Across the nation, people are realizing that they have been excluded from exercising one of their most treasured rights: the right to control the education of their children. Their voices, as well as those of local educators and school boards, have been muted by federal strings attached to grants for too long.

The Race to the Top grant has taken the situation to a new level. Nationwide, the vigorous objections to RTTT mandates include the questionable quality of unpiloted Common Core standards, the expensive testing component, the collection and sharing of personal information on students — approximately 400 data points, the unproven teacher-evaluation system, the increased taxation that will necessarily occur to pay for unfunded mandates, and the fact that the Common Core violates the spirit, if not the letter, of three federal laws that prohibit federal direction of curriculum.

Currently, the Common Core represents uniform, multi-state standards in mathematics and English language arts, and other top-down uniform standards are in the pipeline. Though the official talking points claim the effort was “state-led,” that point stretches credulity when the actual input from the states was minimal at best (and in the case of the legislatures, non-existent).

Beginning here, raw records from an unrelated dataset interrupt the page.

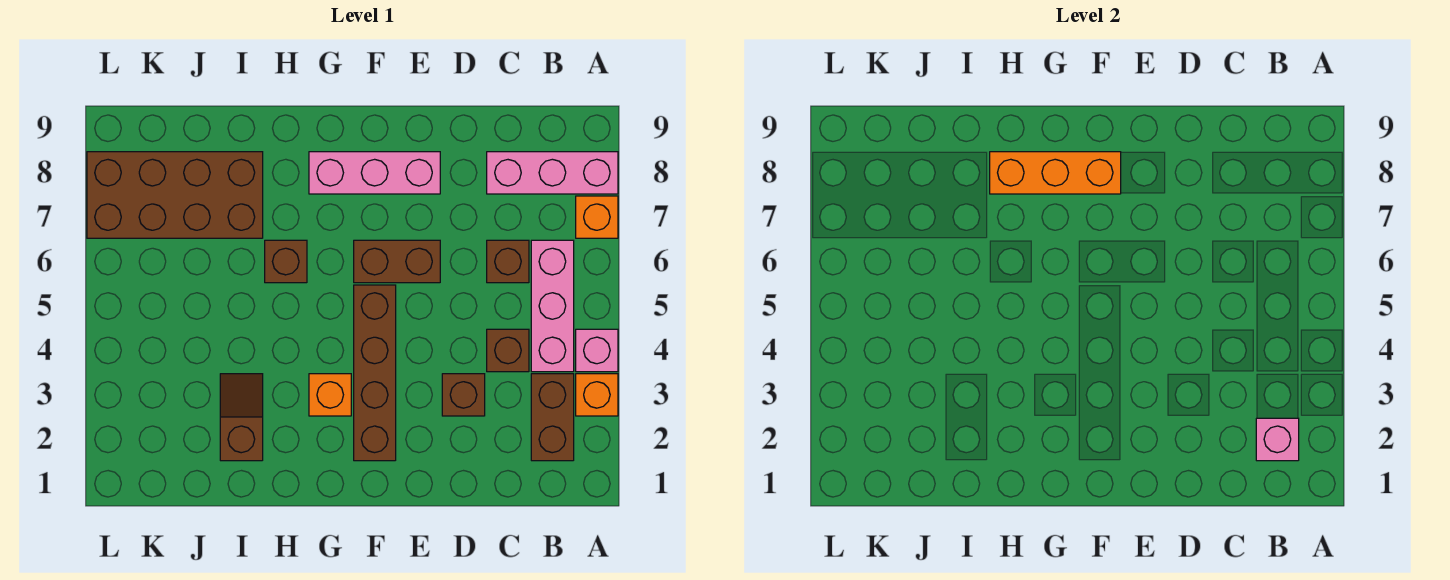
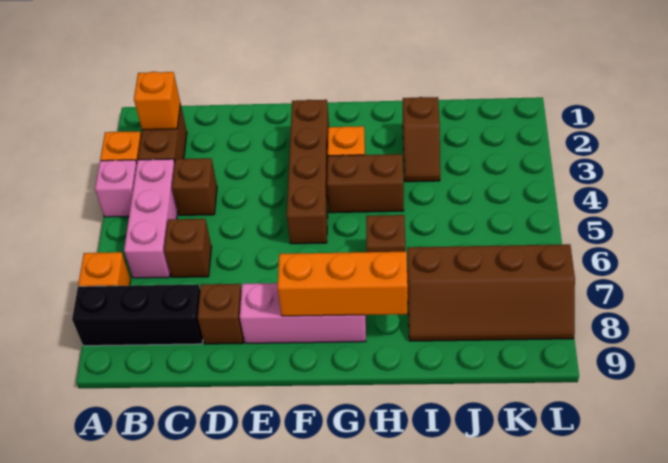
pink brick A8:C8 level 1 -> black brick A8:C8 level 1
pink brick B2 level 2 -> orange brick B2 level 2
brown brick D3 level 1 -> brown brick D8 level 1
brown brick E6:F6 level 1 -> brown brick G4:H4 level 1
brown brick I7:L8 level 1 -> brown slope I7:L8 level 1 top 7

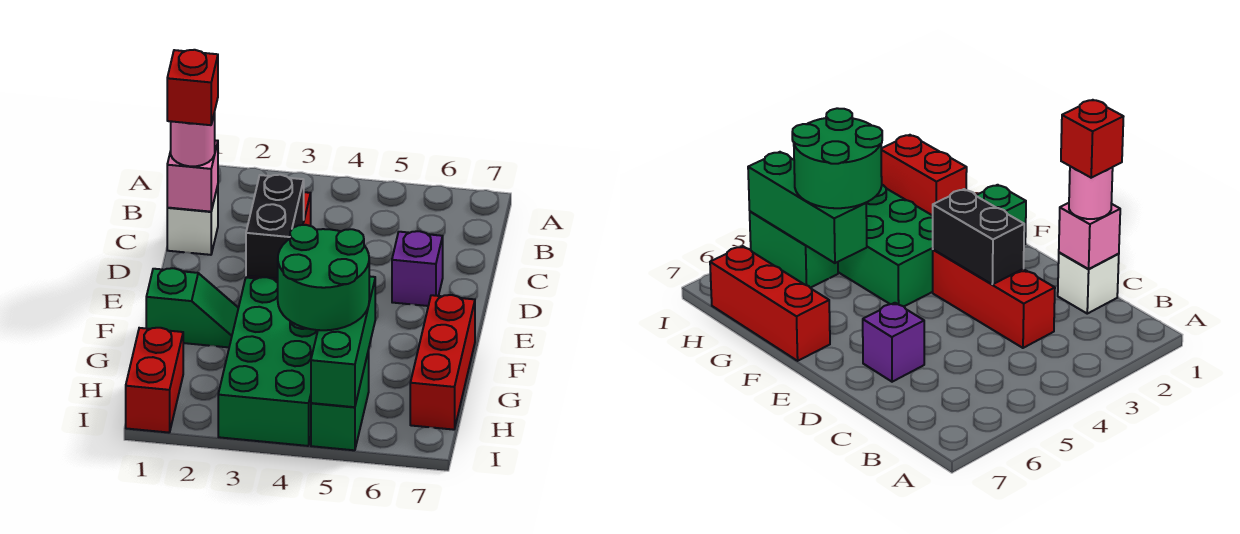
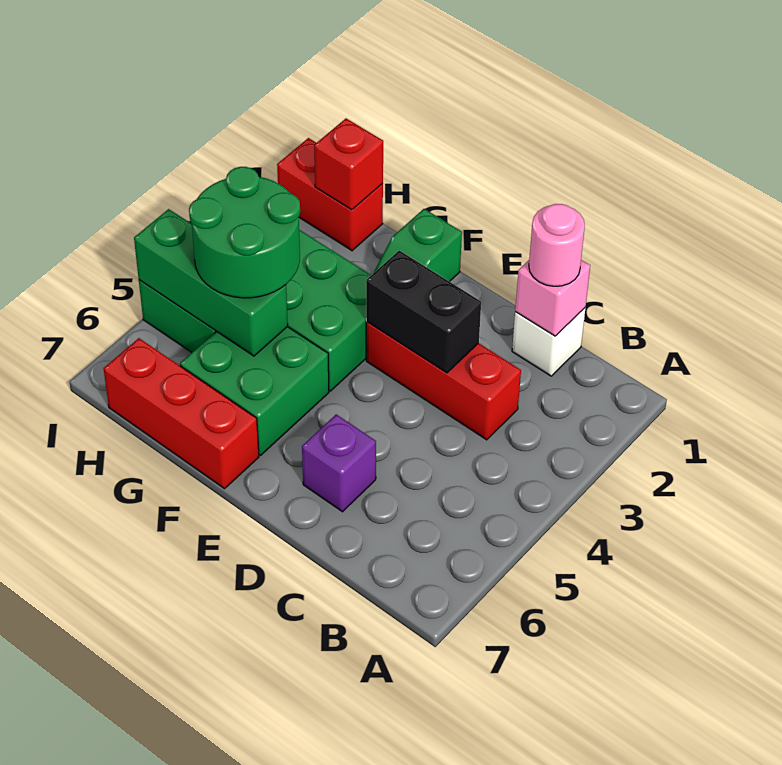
red brick C1 level 4 -> red brick H1 level 2
none -> green brick F5:G6 level 1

The Georgia Senate Education and Youth Committee recently heard from education experts who warned of the dangers of the Common Core. Sandra Stotsky, perhaps the nation’s leading expert on ELA standards and a member of the Common Core Validation Committee, refused to sign off on the ELA standards, which she called “empty-skill sets.”

The Common Core math standards are similarly deficient. James Milgram from Stanford University, the only mathematician on the Validation Committee, refused to sign off on them, concluding that students “educated” under Common Core would be about two years behind their peers in other countries by eighth grade.

The claim that the Common Core is more “rigorous” than Georgia’s previous standards does not hold up. The Fordham Institute gave Georgia’s former standards the same overall rating as the Common Core’s. Yet, Georgia’s executive branch was willing to trade the state’s sovereignty over education to unaccountable Washington bureaucrats and trade associations for a mere $400 million doled out over four years.

Contrary to the conventional wisdom in Washington – that only DC elites are competent to manage our lives (and our children) – I believe what our Founders believed: liberty is best preserved when control is exercised close to home. In no area is this truth more fundamental than the education of our children.

My bill to withdraw Georgia from Common Core, the aligned assessments and the intrusive data tracking on students is part of the movement to reassert our constitutional autonomy over education. The prevailing sovereignty of the states in matters of K-12 education both reflects and promotes the commonsense competence of the people. To weaken that sovereignty will, over time, undermine self-rule and individual initiative as well as the education of our children.